Local sessions in the Login endpoint to manage user profile

Posting this issue following discussion with @hackerman in the chat.

Our management wants a single IdP and wants some form of user profile page, i.e. a page where users can update their data. These users would go to login.whatever.com, sign-in and find themselves in their account page where they can do two things:

  • update the mutable profile data
  • review active consents with the ability to revoke

I understand Hydra is not an SSO solution but I still want to integrate that IdP with Hydra so that every third party client does OAuth2/OIDC.

How can we achieve this? Hydra’s own authentication session management (i.e. the remember user feature) cannot be used if you want to be able to sign-in without performing an OAuth2/OIDC flow.

I suggested the following but @hackerman came with valid counter-arguments.

Hydra docs say that we should not do any session management on the login endpoint. Is there a reason why we shouldn’t do so? Is it a security risk? Is it a spec compliance problem? It is not clear from the docs whether it’s because we don’t need to (thanks to Hydra’s session management) or whether we MUST NOT do it at all because our house will burn.
I am trying to figure out if it would be ok if we always tell Hydra to never remember auth sessions and do session management on our side instead.

@hackerman:

you MUST NOT do it, if you don’t synchornize the users you can get impersonation

@Aggouri:

I don’t really get how I can get impersonation here. I remember a user that has previously logged-in just like Hydra does with its own cookie. When performing the OAuth2 flow, hydra redirects the user to the login endpoint. Why can I not say the user is already logged-in, so let’s just get the login request from the challenge, then just tell Hydra we accept the login request and redirect back to hydra (just like Hydra does when it tells us to skip the login screen)?

@hackerman:

because hydra may remember it’s own user id
so hydra says: “yo it’s user X”, your session says: “you it’s user Y”, which user is it?

@Aggouri:

if Hydra tells me who the user is then I obviously can’t use that
that’s why I don’t want Hydra to remember sessions
I understand this risk and I guard against that specific case, i.e. in my login endpoint if the challenge tells me that Hydra tells me who the user is, I invalidate the session.
I also verified that Hydra checks for this specific case

@hackerman also highlighted the fact that foregoing Hydra’s OIDC session management would put the burden on the login endpoint to do this. He suggested some alternative solutions:

  1. using something like bitly/oauth2_proxy
  2. using Hydra’s session management and checking against the local session
  3. use a normal OAuth2 flow with the account/profile page

All come with their own set of problems/limitations :slight_smile:

I like the second approach. Let Hydra still do its OIDC session management and only use the local session if there is no incoming challenge. What bothers me is the fact that if Hydra has a valid session then you don’t allow the user to choose a different identity. That’s a UX problem or there is a burden on the third-party OAuth2 clients to play with the prompt parameter.

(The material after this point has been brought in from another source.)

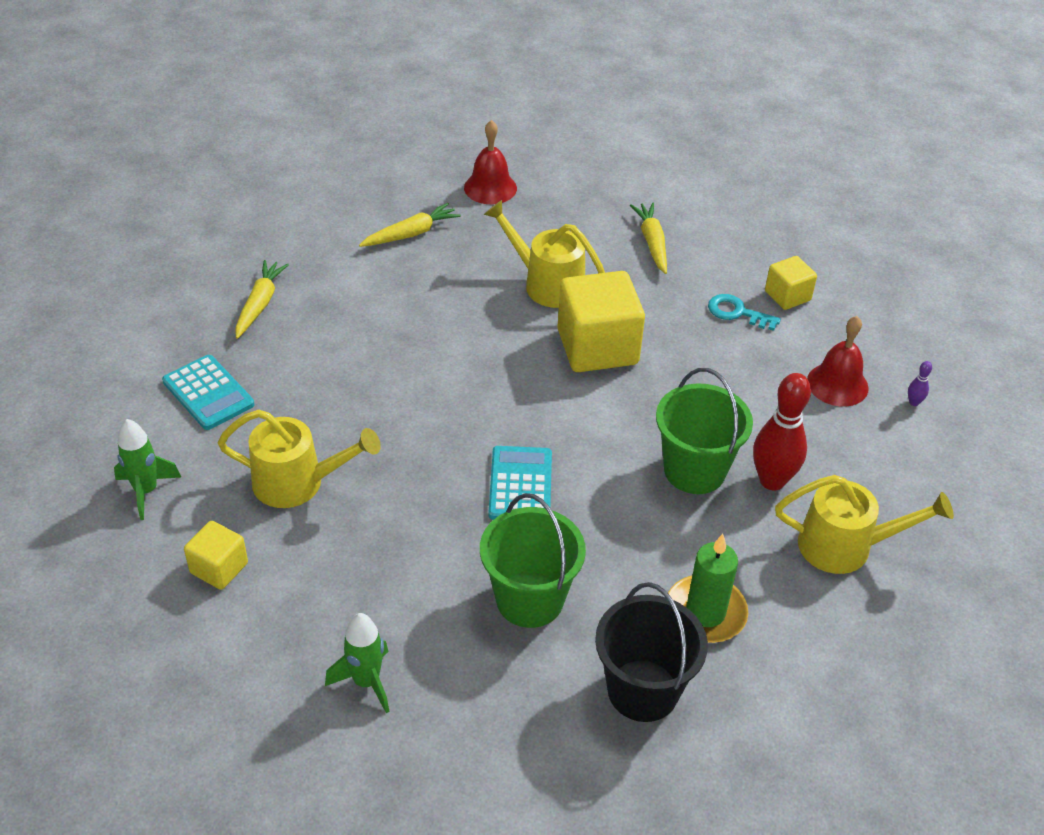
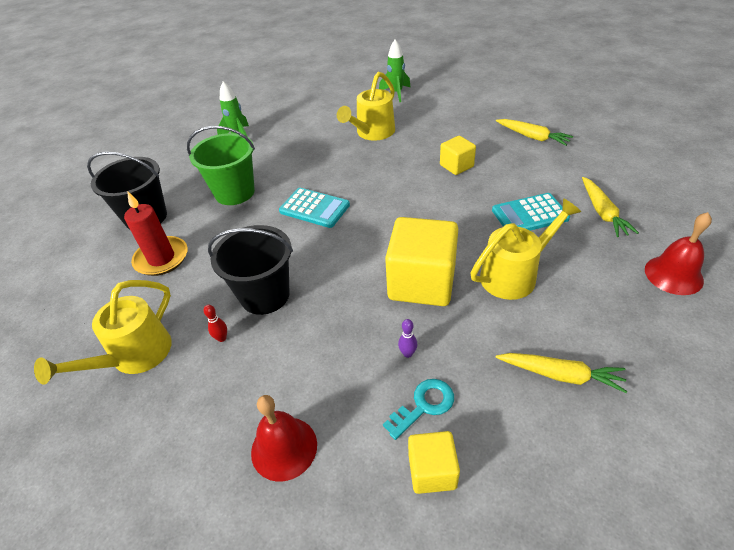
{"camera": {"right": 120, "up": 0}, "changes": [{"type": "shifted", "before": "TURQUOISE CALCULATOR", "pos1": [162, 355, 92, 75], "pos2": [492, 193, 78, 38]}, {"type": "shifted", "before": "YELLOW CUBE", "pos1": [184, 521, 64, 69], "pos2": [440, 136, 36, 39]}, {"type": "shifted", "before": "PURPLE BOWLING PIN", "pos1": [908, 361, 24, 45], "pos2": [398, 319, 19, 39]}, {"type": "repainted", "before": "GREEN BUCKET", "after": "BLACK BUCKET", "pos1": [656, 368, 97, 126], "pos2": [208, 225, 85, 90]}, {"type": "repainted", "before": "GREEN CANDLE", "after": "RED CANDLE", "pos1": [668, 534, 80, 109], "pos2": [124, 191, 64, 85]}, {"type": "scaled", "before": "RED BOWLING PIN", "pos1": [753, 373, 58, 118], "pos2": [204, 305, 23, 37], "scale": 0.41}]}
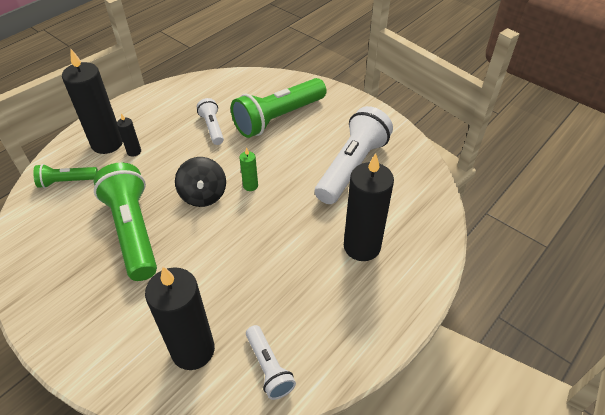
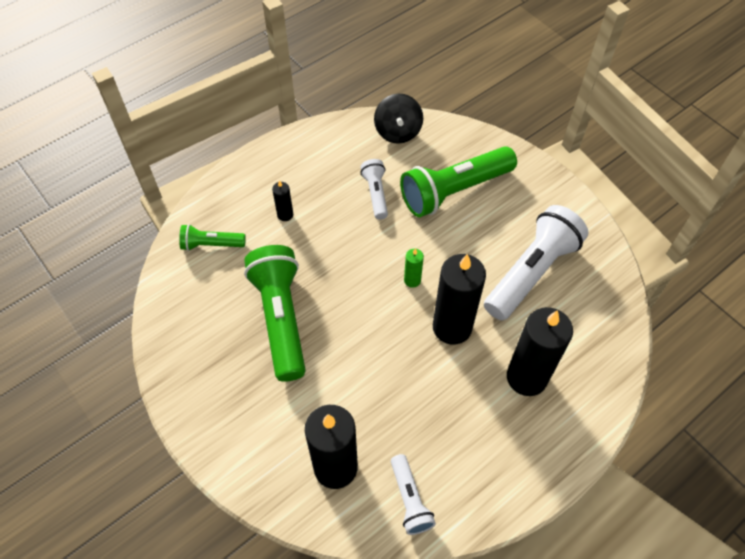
{"camera": {"right": 10, "up": 10}, "changes": [{"type": "shifted", "before": "BLACK CANDLE", "pos1": [62, 49, 61, 105], "pos2": [433, 254, 53, 91]}, {"type": "shifted", "before": "BLACK SPINNING TOP", "pos1": [175, 157, 51, 50], "pos2": [374, 94, 49, 50]}]}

Are there any alternative approaches that would simplify the situation?

There are drafts regarding OIDC SSO / Session Management from the OpenID Foundation. Those are not properly implemented in ORY Hydra (yet) and are a bit of work to get done but it’s generally a possible/plausible extension.

I think this use case is definitely something we should consider implementing properly, this issue has come around repeatedly in the past few weeks. In fact, some of the log out endpoints that exist today implement parts of the OIDC Session Management drafts but lack some of their features.

So basically, the idea is that you use OIDC to log in to your profile app. The profile app may have a session based on that OIDC flow. If the profile app is done with the session, it can delete it and also tell the OP (OpenID Provider) to purge the log in session. I have to do some reading on the specs to get into more detail, but that’s more or less the idea here.

I have to do some reading on the specs to get into more detail, but that’s more or less the idea here.

@hackerman Something that goes towards the spec would be super nice, but since the spec is in draft, I understand that coming up with a proper solution on Hydra’s side will be a somewhat lengthy process (and it should be!).

It sounds like we need to find something else in the short term.

Our biggest problem right now is the inability to “Sign-in as a different user” from the login endpoint.

It would have been super-nice if there was a way for Hydra to “restart” the Login & Consent flow by letting the login endpoint tell Hydra that the user wants to sign-in as a different user. That would already nullify the user experience problem. Then, we would basically just do an OIDC flow in our profile page.

The whole complexity is in the “restart” mechanism though. It cannot and must not work for all combinations of the OIDC parameters such as “prompt”.

What you can do here is:

  1. Remove the user’s session at hydra (there’s an endpoint for that)
  2. Redirect the user to the oauth2 url (it’s in the login/consent request payload)

That should restart the flow with a fresh user!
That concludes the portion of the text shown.